We'd been to the tube park at the Norquay ski hill in Banff and had a blast, so when my 8- and 13-year-old boys had a day off school last week we decided to give the tube park at the Lake Louise ski hill a try.
Walking up was faster than taking the magic carpet
A much larger resort than Norquay, the boys were immediately impressed by Lake Louise's relatively sprawling lodge. The last time I was at Louise I parked at the ski out and snowshoed through the resort to Boulder Pass behind it. Before that, I'd skied the same trail to the historic Skoki Lodge, a backcountry destination that dates back to the 1931. But I haven't been skiing there for years. So I was probably just as impressed by the newer, much larger log complex that now serves as the main lodge. The boys and I all agree that our next ski trip should be to Louise.

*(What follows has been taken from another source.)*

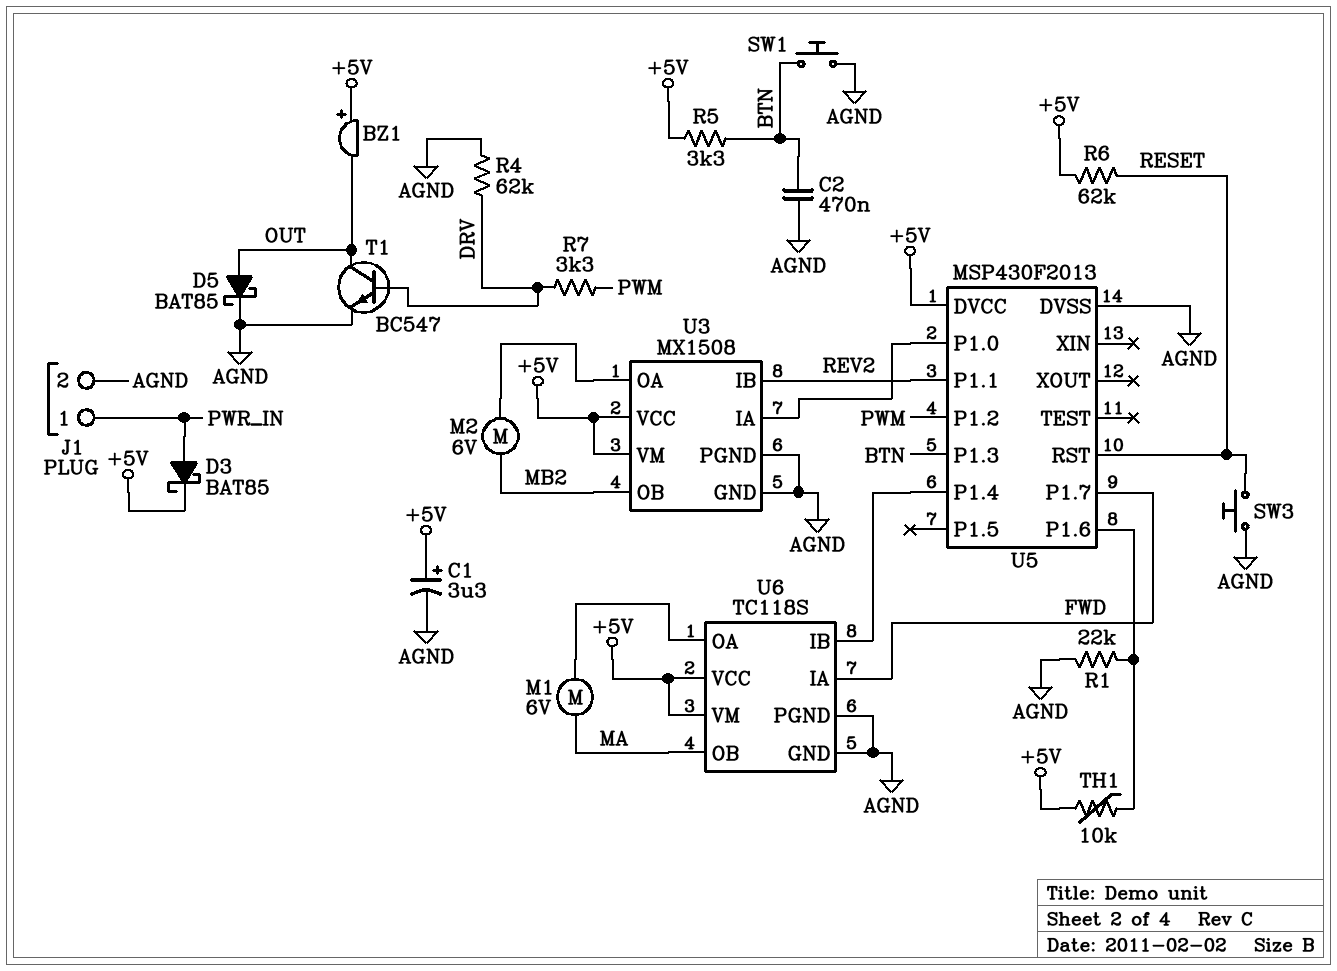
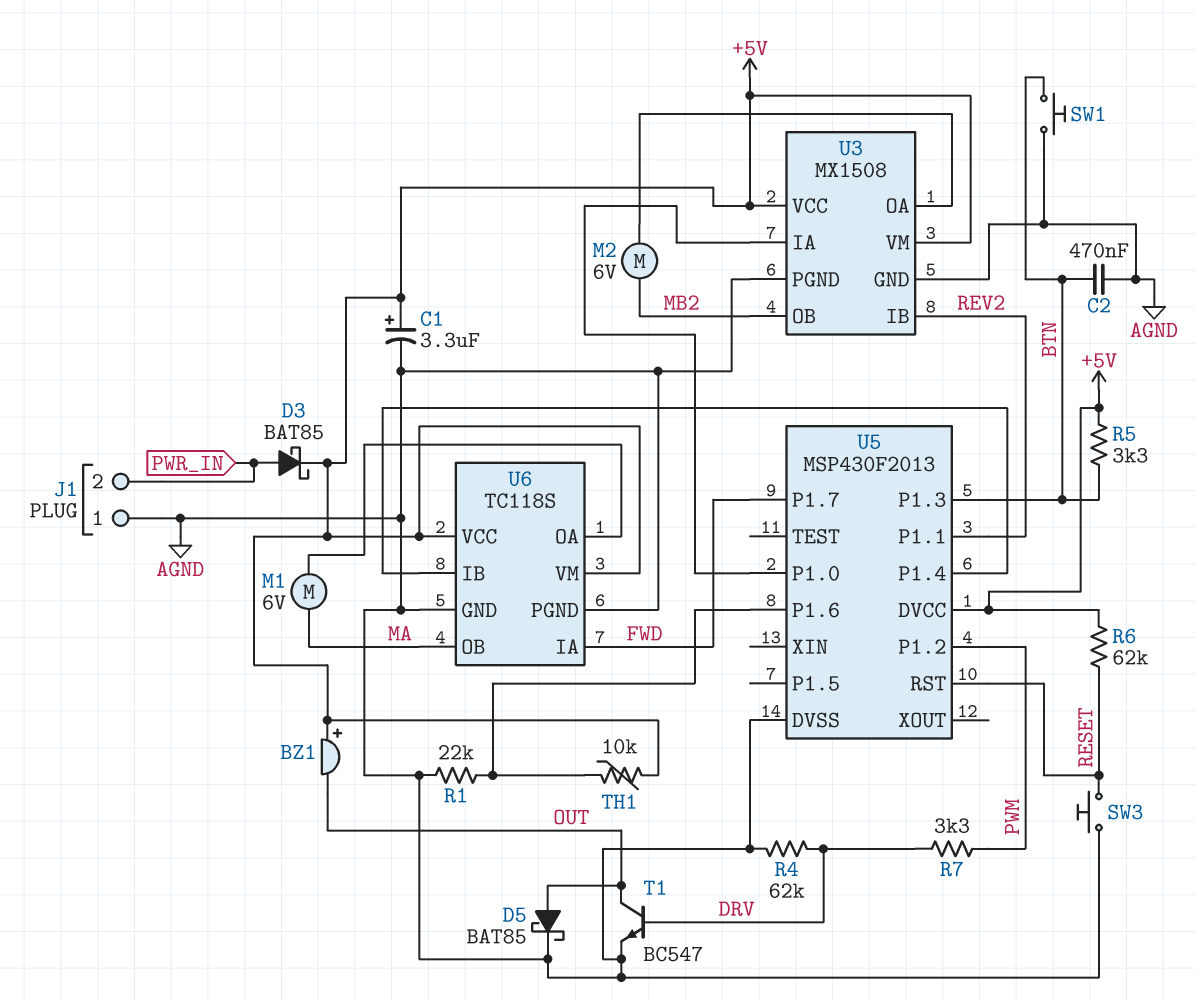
J1 pin 1: PWR_IN -> AGND
J1 pin 2: AGND -> PWR_IN

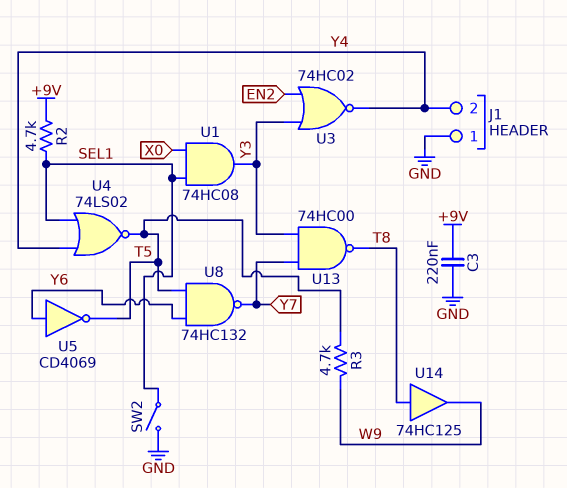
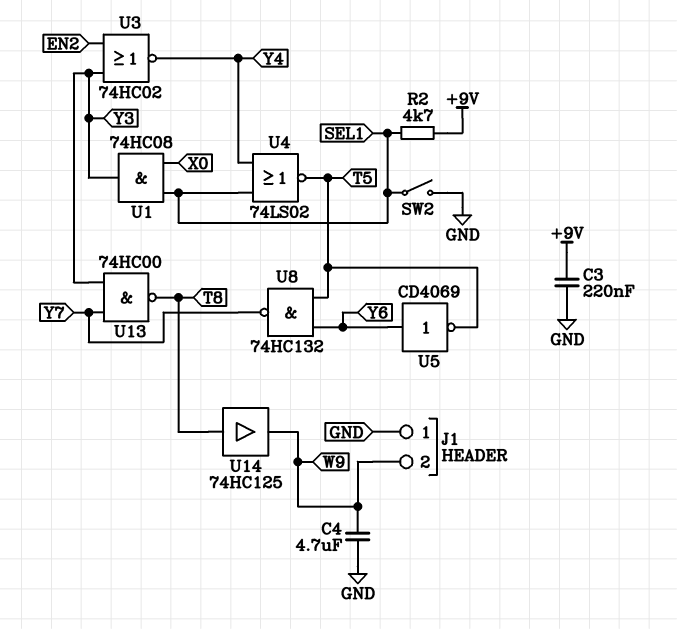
C4: none -> 4.7uF (GND, W9)
J1 pin 2: Y4 -> W9
R3: 4.7k (T5, W9) -> none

After a bit of exploring, we found the ticket office, bought our passes and were off. Upon getting our tubes from the attendant at the base of the tube runs, the first thing we noticed was that the tube run was shorter and not quite as steep as Norquay's. This was confirmed on the run down, which was somewhat slower than what we'd experienced at Norquay. But what the Louise tube park lacked in speed it more than made up for with the noticeable absence of lines. For the first hour we were the only people on tubes. Determined to pack in as many runs as possible, 8-year-old Michael quickly figured out that it was faster to walk up the hill than to take the magic carpet.

What the hill lacked in speed was also made up for by the spins. At Norquay, the attendants only let us go down in ones and twos. At Louise, we went down in chains of three, experimenting with new combinations to see which produced the best spin. By the time the next group of tubers joined us, we'd settled on Michael (the lightest) on one end, me (the heaviest) on the other, and Mack in the middle. This was definitely the optimum configuration, sending us down the track in wide, swooping arcs that bounced us off the sides and accelerated when I was on the outside of the spin.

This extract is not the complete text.